"Then what of myself, when I love where I should not love?" the
Maccabee insisted.
"You may suffer and sin not," the Christian said kindly.
The unhappy man dropped to his knees.
"O Christ, why should I resist Thee!" he groaned. "Thou hast stripped
me and made me see that my loss is good!"
The Christian laid his hands on the Maccabee's head.
"Dost thou believe?" he asked.
"Will Christ accept me, coming because I must?"
"It is not laid down how we shall baptize in the thirst of a famine,"
Nathan said, "yet He who sees fit to deny water never yet hath denied
grace."
But the Christian's hand extended over the kneeling man was caught in
a grip steadied with intense emotion. The unknown had seized him.
But for his feeling that this interruption was necessary to the
welfare of another soul, the Christian would not have paused in his
ministry.
The phantom straightened himself with a superb reinvestment of
manhood.
"Thou, son of the Maccabee, Philadelphus!" he exclaimed to the
kneeling man.
The Ephesian's arms sank.
"Who art thou that knoweth me?" he asked in a dead voice.
"I am all that plague and sin hath left of thy servant Aquila," the
phantom declared.
The Maccabee lifted his face for what should follow this revelation.
It was only a manifestation of his subjection to another will than his
own. He was not interested--he who was hoping to die.
"Hear me, and curse me!" Aquila went on. "But save thy wife yet. I say
unto thee, master, that she whom thou hast sheltered in the cavern is
thy wife, Laodice!"
The Maccabee struggled up to his feet and gazed with stunned and
unbelieving eyes at this wreck of his pagan servant, who went on
precipitately.
"Her I plotted against at the instigation of Julian of Ephesus. Her,
my mistress, Salome the Cyprian, robbed and hath impersonated thus
long to her safety in the house of the Greek. This hour, through
ignorance of thine own identity, through my fault, she hath gone
reluctantly to his arms. Curse me and let me die!"
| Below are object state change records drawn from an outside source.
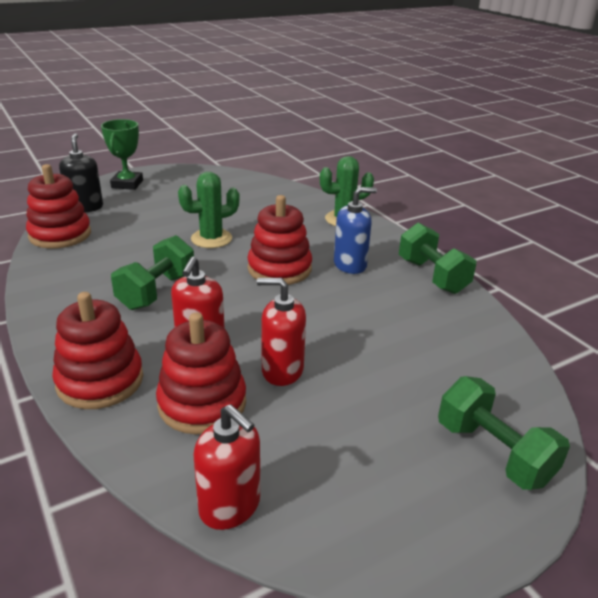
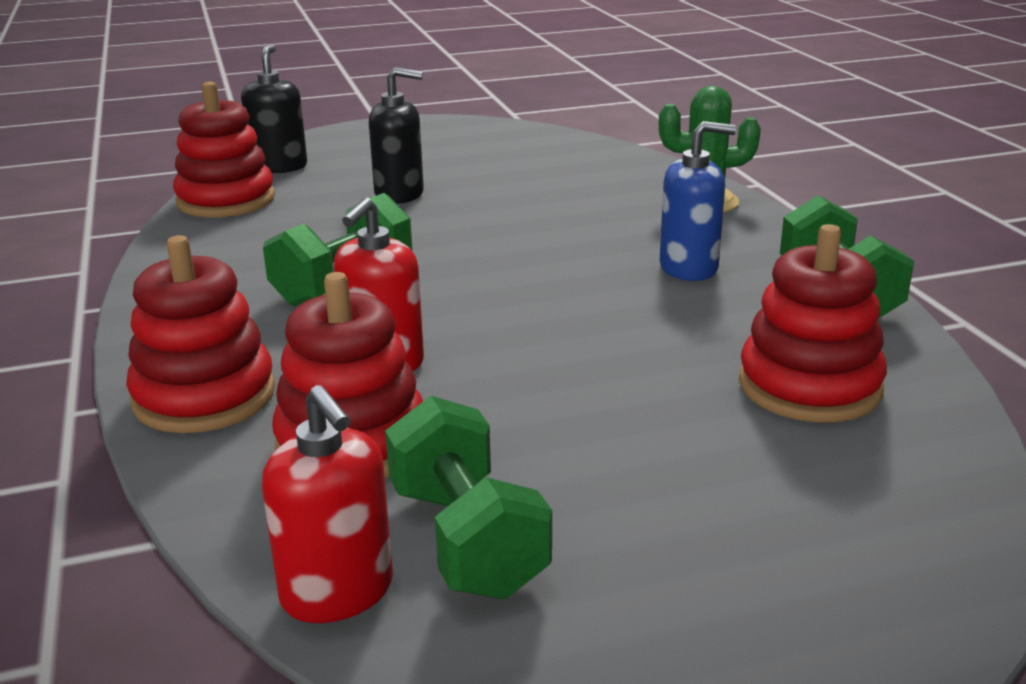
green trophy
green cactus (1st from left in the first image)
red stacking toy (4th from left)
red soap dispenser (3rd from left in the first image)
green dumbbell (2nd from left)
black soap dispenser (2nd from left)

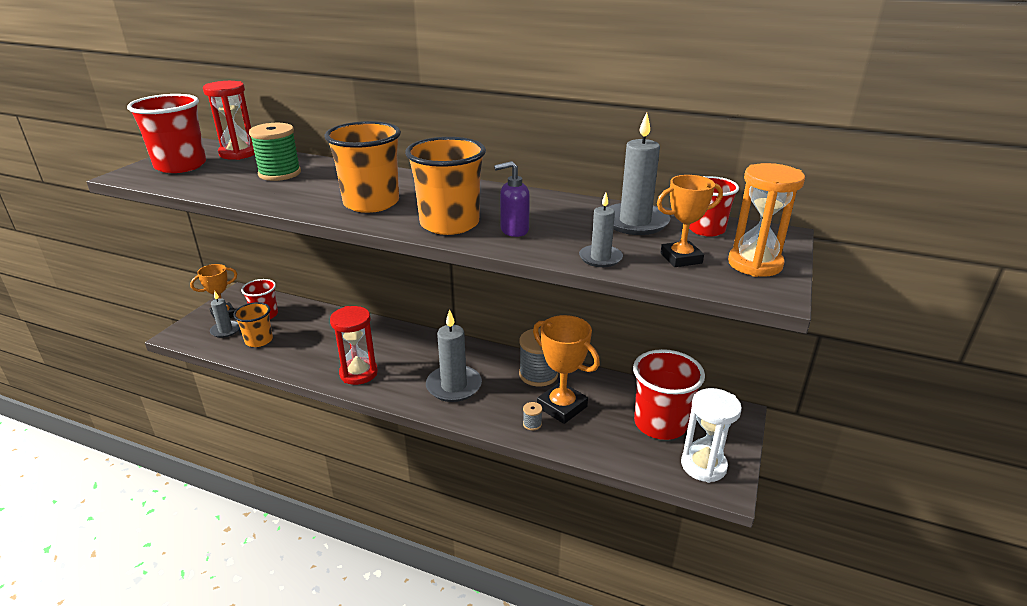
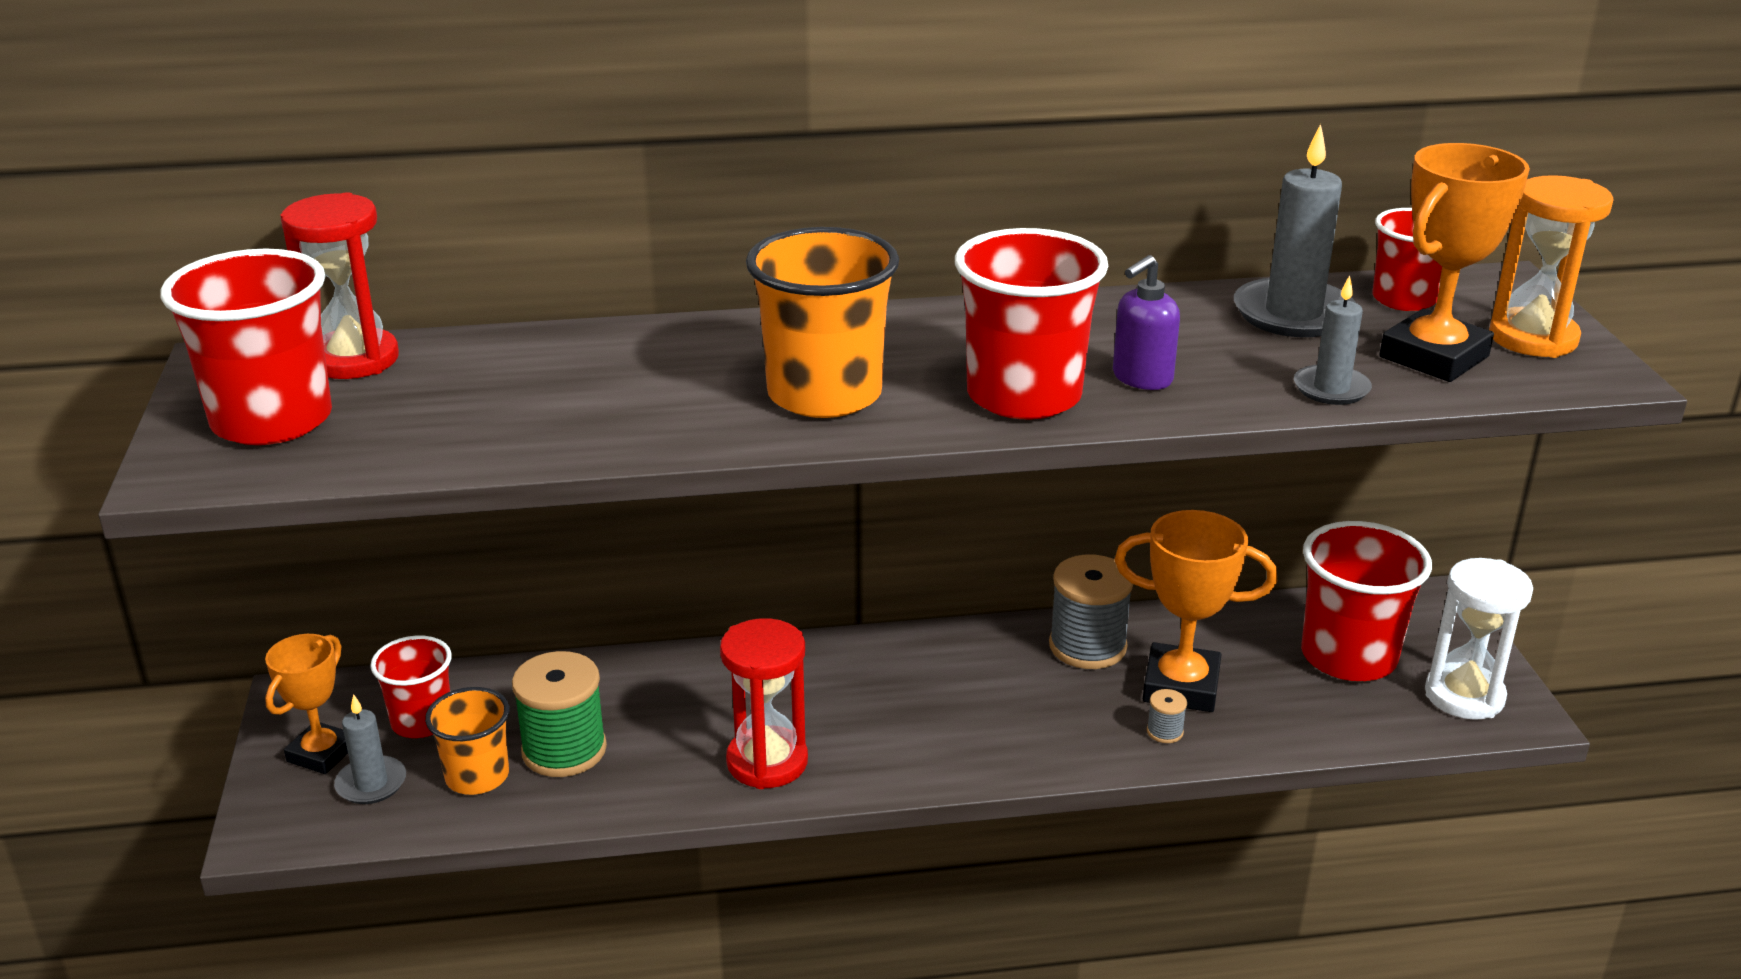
green spool
red cup (3rd from left)
grey candle (2nd from left in the first image)
orange trophy (3rd from left)

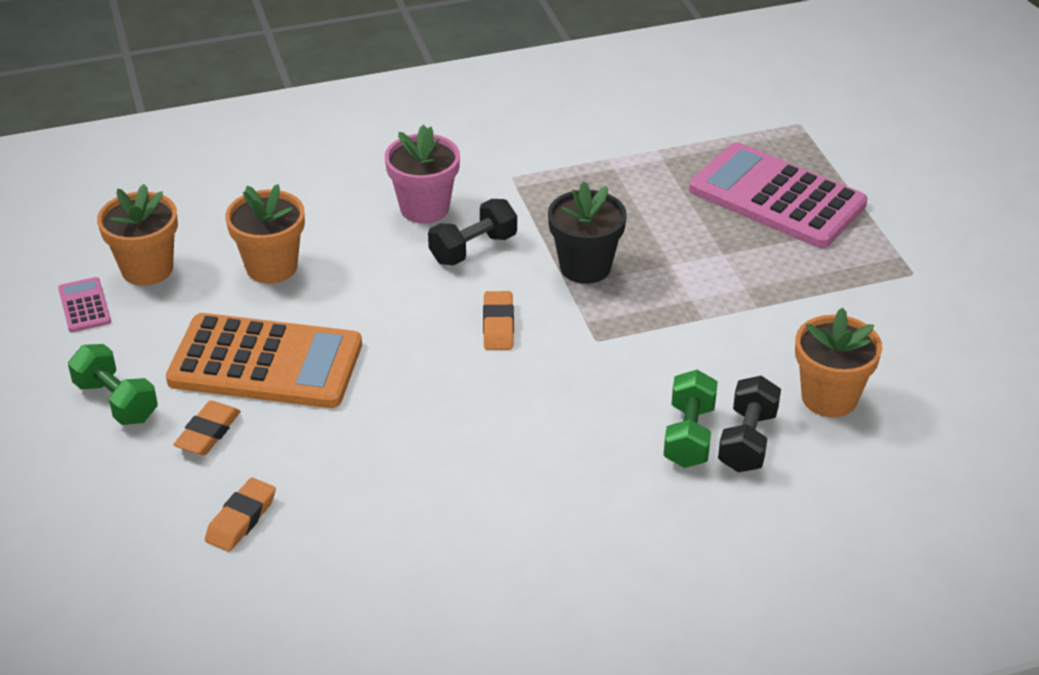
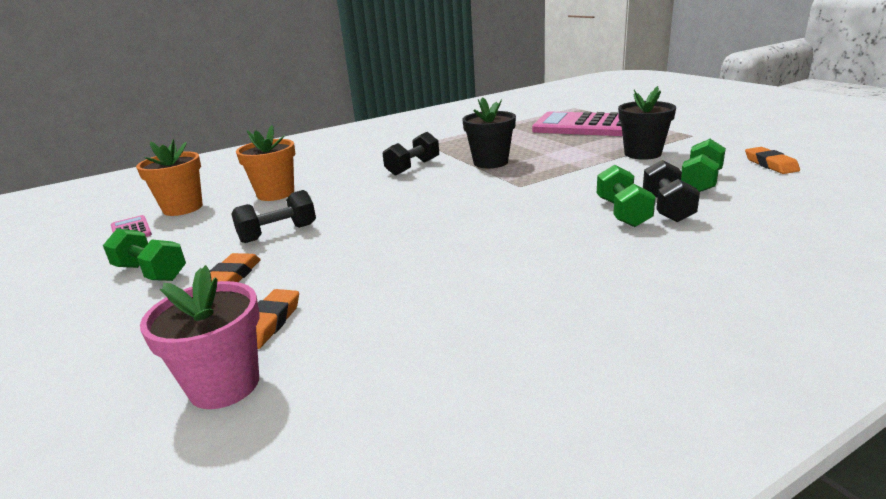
black dumbbell (1st from left)
pink flower pot
orange eraser (3rd from left)
green dumbbell (3rd from left)
black flower pot (2nd from left)

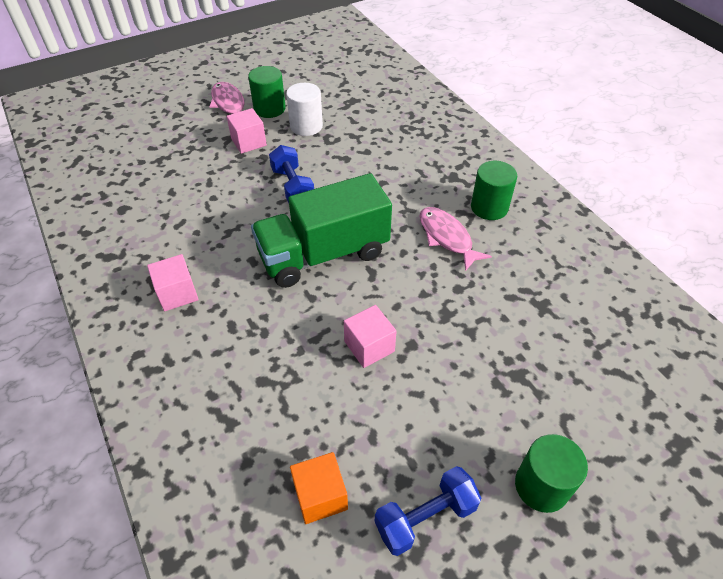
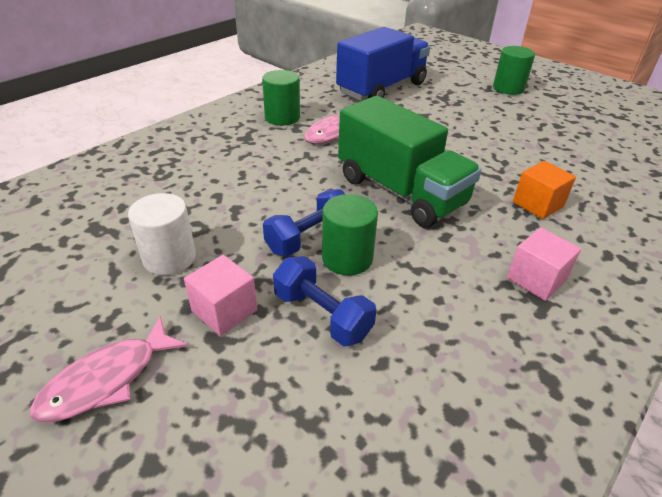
green cylinder (2nd from left)
orange cube
pink cube (3rd from left in the first image)
blue dumbbell (2nd from left)
blue truck

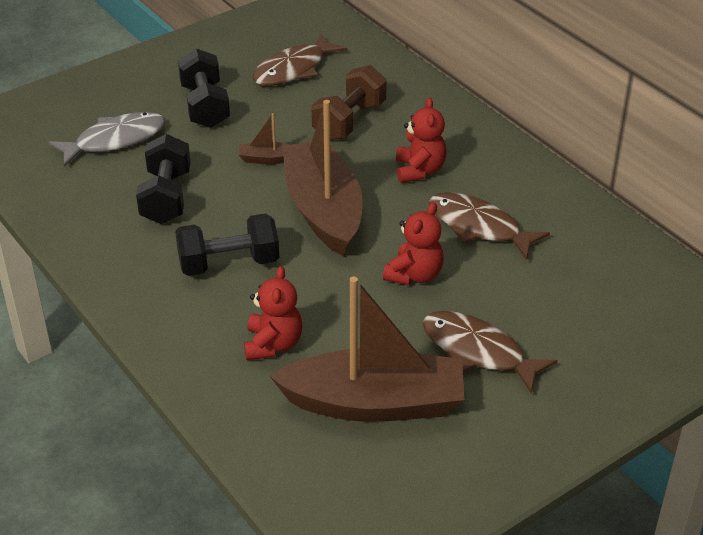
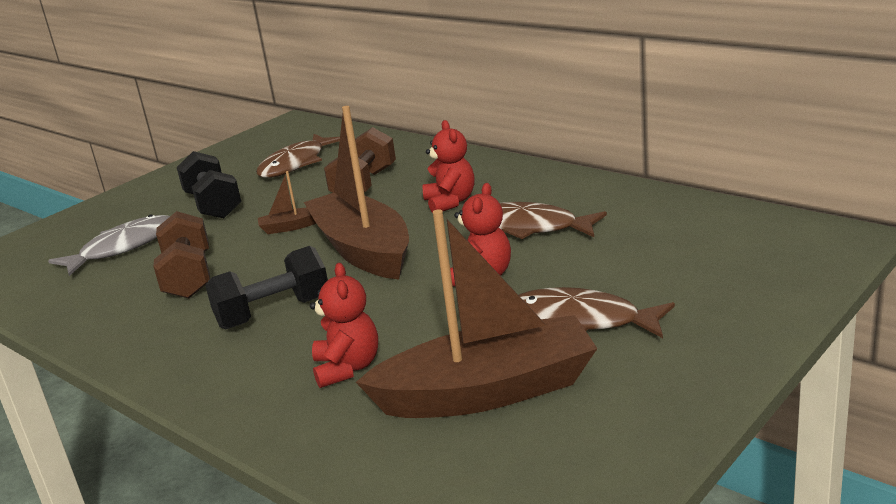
brown dumbbell (1st from left)

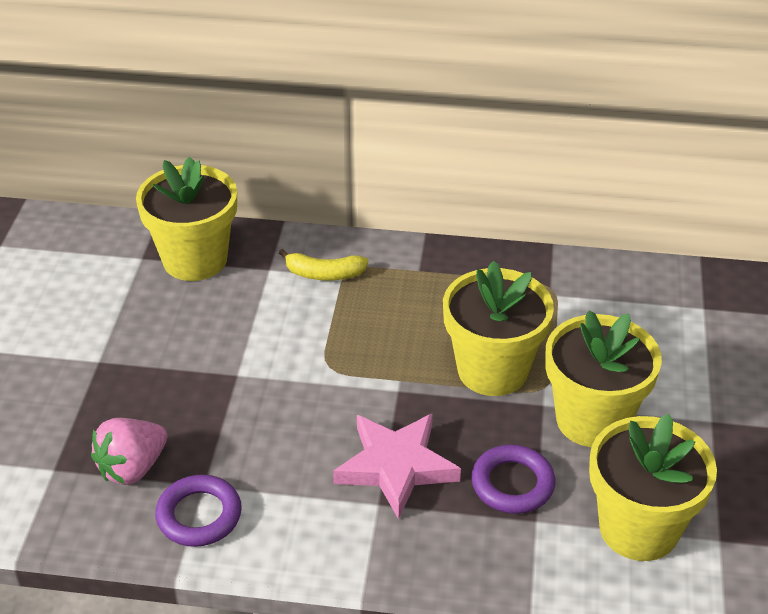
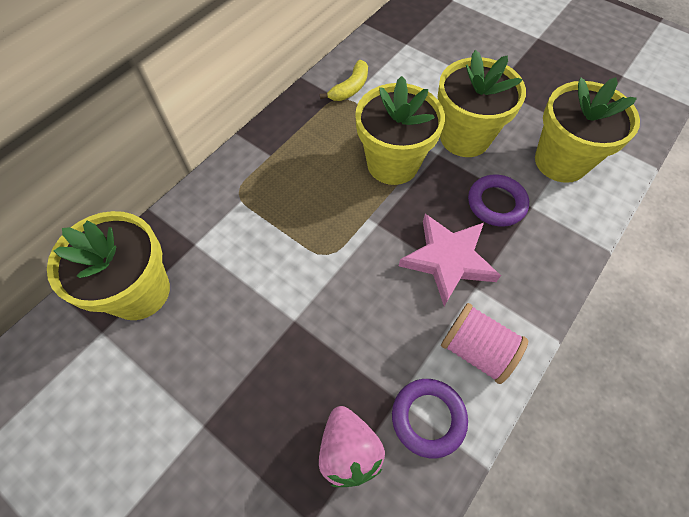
yellow banana
pink spool

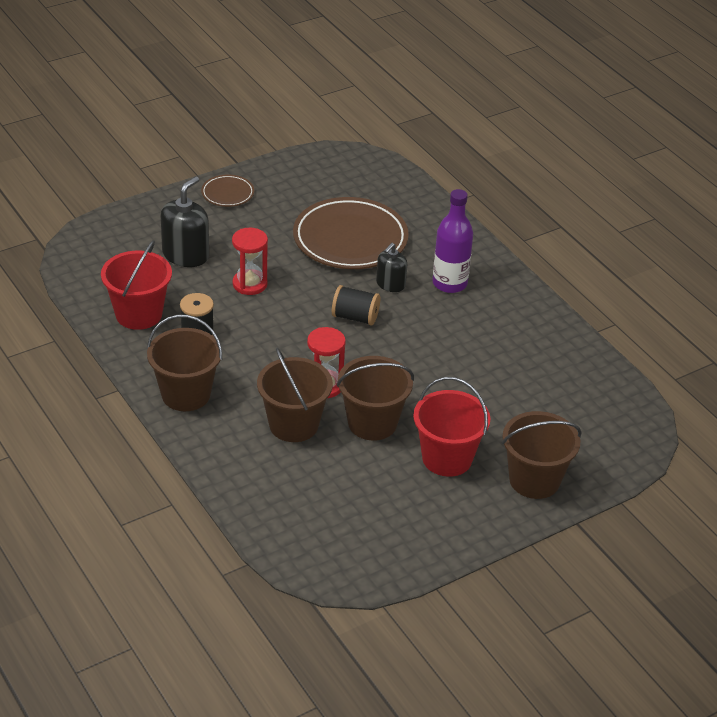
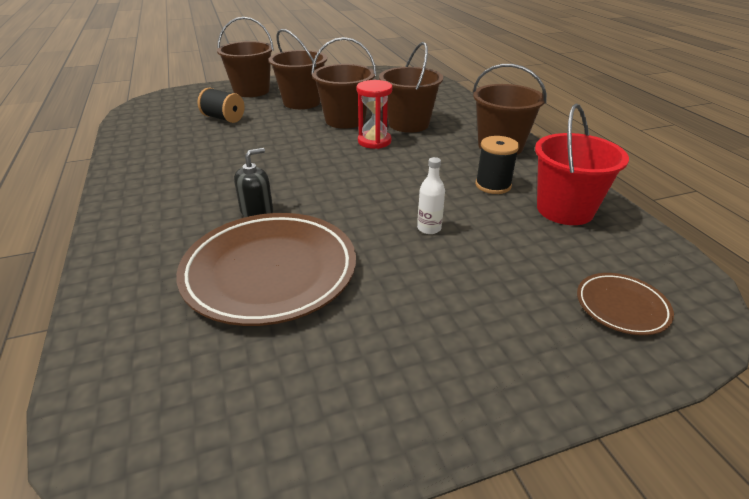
black soap dispenser (1st from left in the first image)
brown plate (2nd from left)
white bottle
black spool (1st from left)
brown bucket (2nd from left)
purple bottle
The Maccabee seized the hair at his temples. For a moment the awful
gaze he bent upon Aquila seemed to show that the gentler spirit had
been dislodged from his heart. Then he cried: "God help us both, Aquila! My fault was greater than thine!"
He turned and fled toward the house of the Greek.
The four legions of Titus swept after him.
Aquila lifted his eyes for the first time and gazed at Nathan.
"I cursed thee for sparing me to such an existence as was mine!
Behold, father, thou didst bless me, instead. I am ready to die."
"Wait," the Christian said peacefully.